# Thread: Character/ Representation Theory

1. ## Character/ Representation Theory

Can anybody help me with these questions as I am completely lost and haven't done any character theory or rep theory for a long time

(1) Let X be the matrix comprising the character table of a group.
Show that X is non-singular & hence prove that the number of real-valued characters is equal to the number
of self-inverse conjugacy classes.

(2) Show that in a group G of odd order, no element other than the identity
is conjugate to its inverse. Deduce that in a group of odd order, the trivial character is the only
irreducible character that is real-valued.

2. Originally Posted by Turloughmack
Can anybody help me with these questions as I am completely lost and haven't done any character theory or rep theory for a long time

(1) Let X be the matrix comprising the character table of a group.
Show that X is non-singular & hence prove that the number of real-valued characters is equal to the number
of self-inverse conjugacy classes.
This is a sketch of the proof borrowed from the book "Representations and characters of groups" by Liebeck (p264).

The irreducible character of G are linearly indepdent over $\displaystyle \mathbb{C}$ as functions from G to $\displaystyle \mathbb{C}$, which follows that X is non-singular.

Let $\displaystyle \bar{X}$ be the complex conjugate of matrix X. For each irreducible character $\displaystyle \chi^i$, it is known that $\displaystyle \bar{\chi^i}$ is also an irreducible character. Thus, we can construct a permutation matrix P induced from $\displaystyle \chi^i \rightarrow \bar{\chi^i}$ such that $\displaystyle PX=\bar{X}$.

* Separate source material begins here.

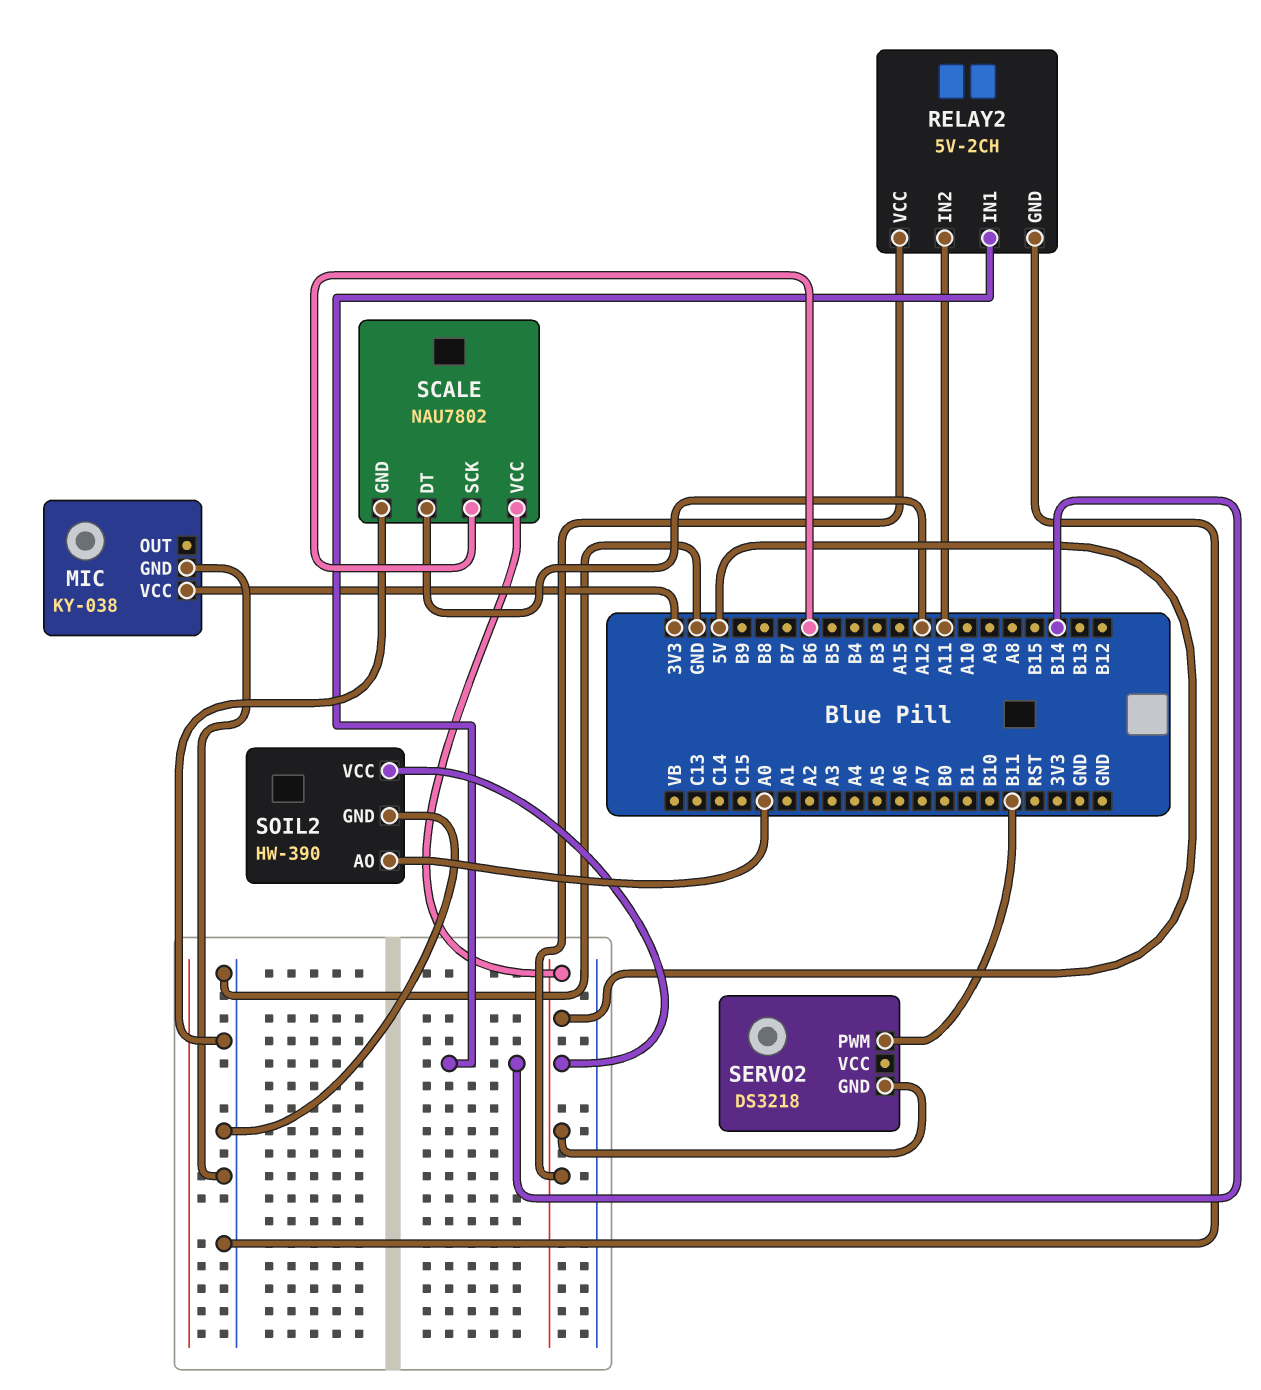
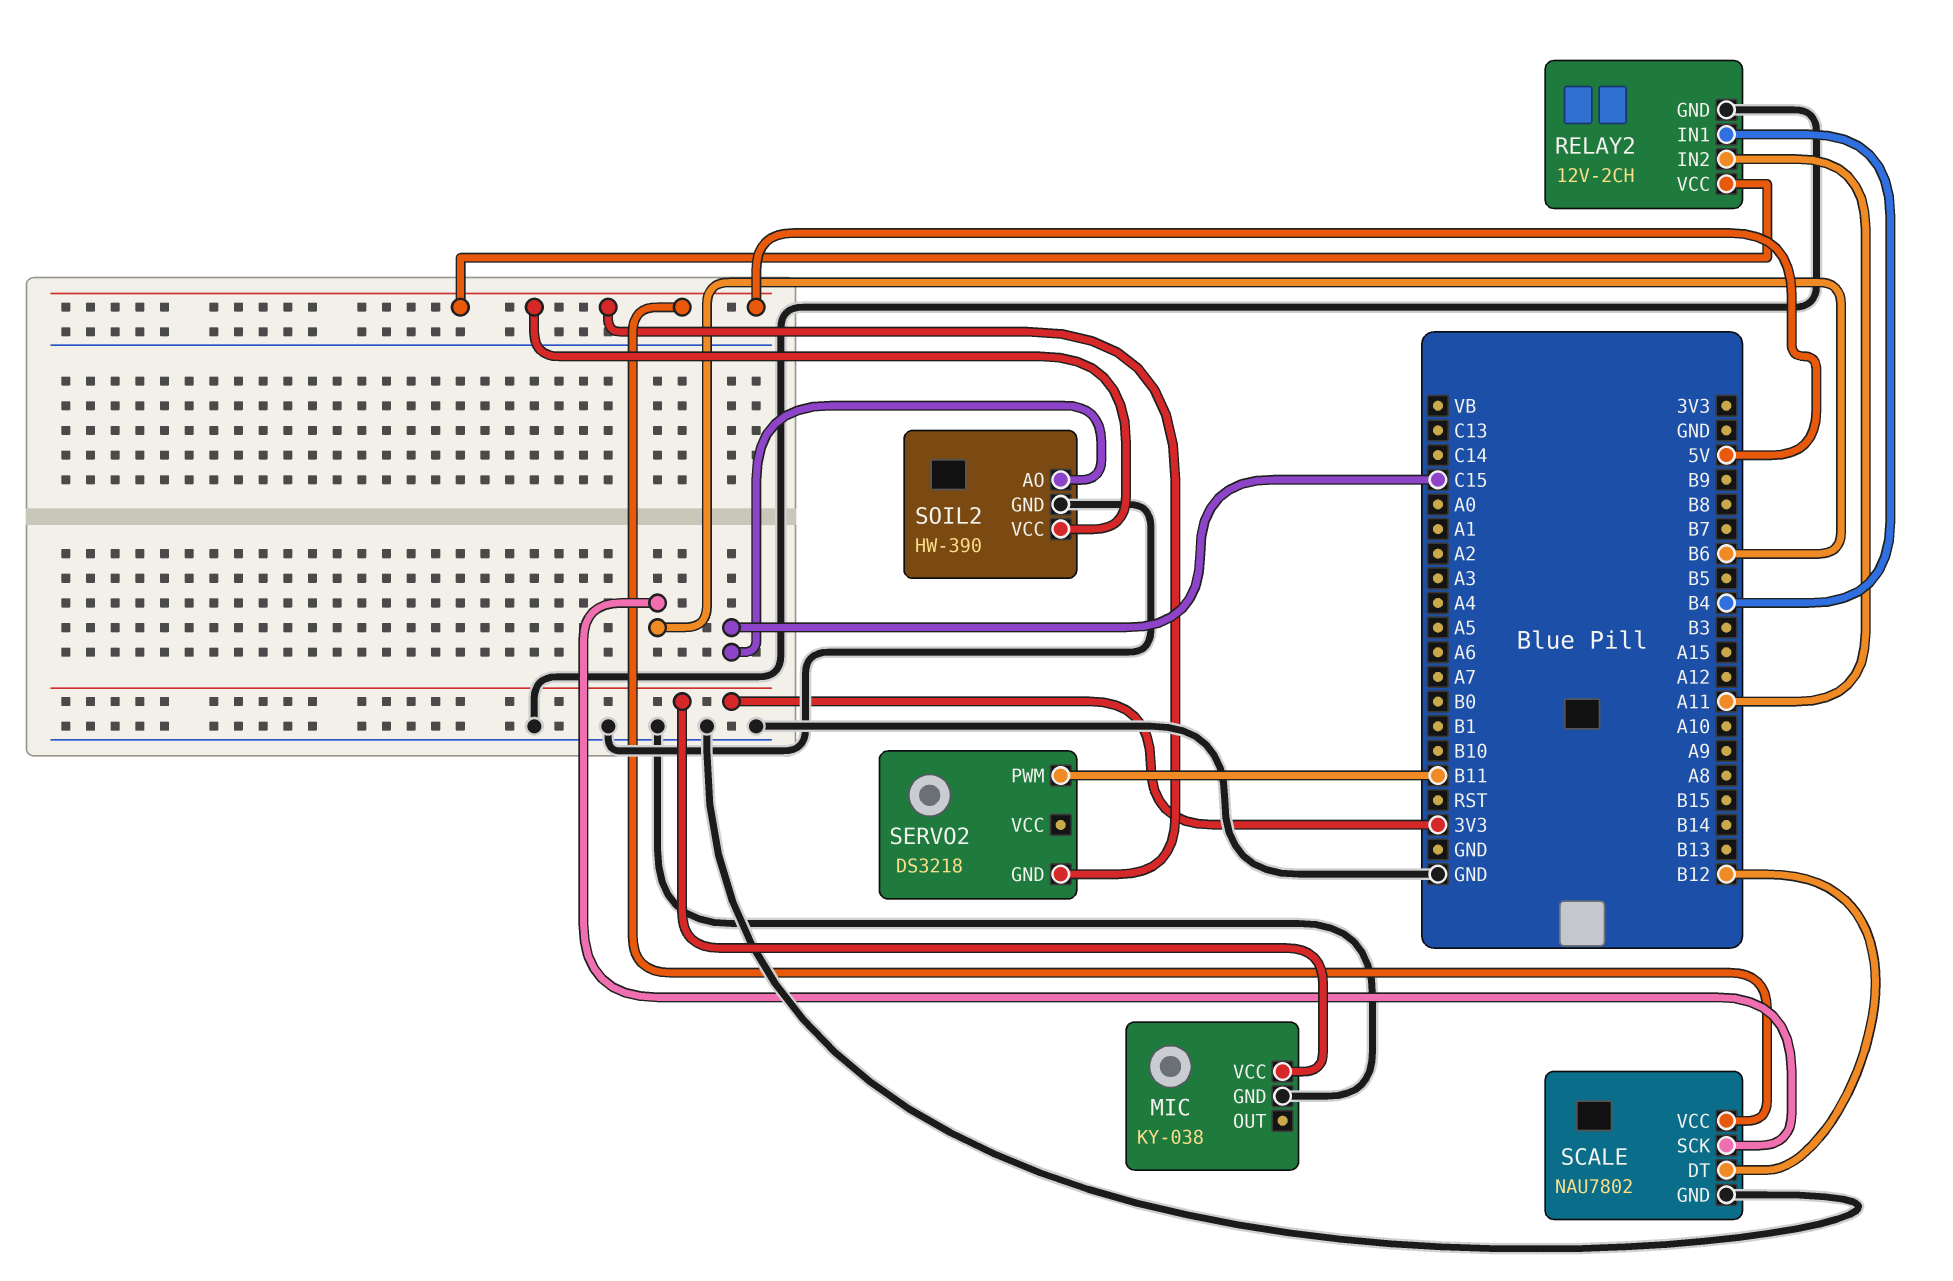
RELAY2: 5V-2CH -> 12V-2CH
RELAY2 pin IN1: B14 -> B4
SCALE pin DT: A12 -> B12
SOIL2 pin AO: A0 -> C15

Similarly, for each conjugacy class $\displaystyle C_i(g_i)$, the entries in the column of X corresponding to $\displaystyle C_i(g_i)$ are the complex conjugates of the entries in the column of X corresponding to $\displaystyle \bar{C_i}(g_i^{-1})$, where $\displaystyle C_i$ denotes the conjugacy class of its representative $\displaystyle g_i$, and $\displaystyle \bar{C_i}$ the conjugacy class of $\displaystyle g_i^{-1}$. Similarly, we can construct a permutation matrix Q induced from $\displaystyle C_i \rightarrow \bar{C_i}$ such that $\displaystyle XQ=\bar{X}$. It follows that $\displaystyle P=XQX^{-1}$. Thus, we see that P and Q have the same trace. Recall that trace of a permutation matrix corresponds to the number of fixed points by the permutation. Therefore, the number of irreducible real-valued characters (corresponding to the fixed points of the first permutation) is the trace of P, and the number of self-inverse conjugacy classes (corresponding the the fixed points of the second permutation) is the trace of Q, which are equal.

(2) Show that in a group G of odd order, no element other than the identity
is conjugate to its inverse. Deduce that in a group of odd order, the trivial character is the only
irreducible character that is real-valued.
Note that $\displaystyle C_i=\bar{C_i}$ iff each $\displaystyle g_i$ is conjugate to $\displaystyle g_i^{-1}$, i.e., $\displaystyle hg_ih^{-1}=g_i^{-1}$ for some $\displaystyle h \in G$. Then, $\displaystyle h^2g_ih^{-2}=g_i$, $\displaystyle h^3g_ih^{-3}=g_i^{-1}$, etc. Since G is of odd order, we see that $\displaystyle g_i=g_i^{-1}$(verify this). Thus, only the identity is conjugate to its inverse. Hence, the self-inverse conjugacy class is {1}. It follows that the number of irreducible real-valued characters is only one by (1).

3. Alternatively, one can appeal to the amazing theorem that for a finite group $\displaystyle G$ if $\displaystyle \sqrt{g}=\#\left\{h\in G:h^2=g\right\}$ then the number of self-conjugate representations of $\displaystyle G$ is $\displaystyle \displaystyle \frac{1}{|G|}\sum_{g\in G}\sqrt{g}$. Although, the proof of this comes startling close to the ideas that the previous paster mentioned.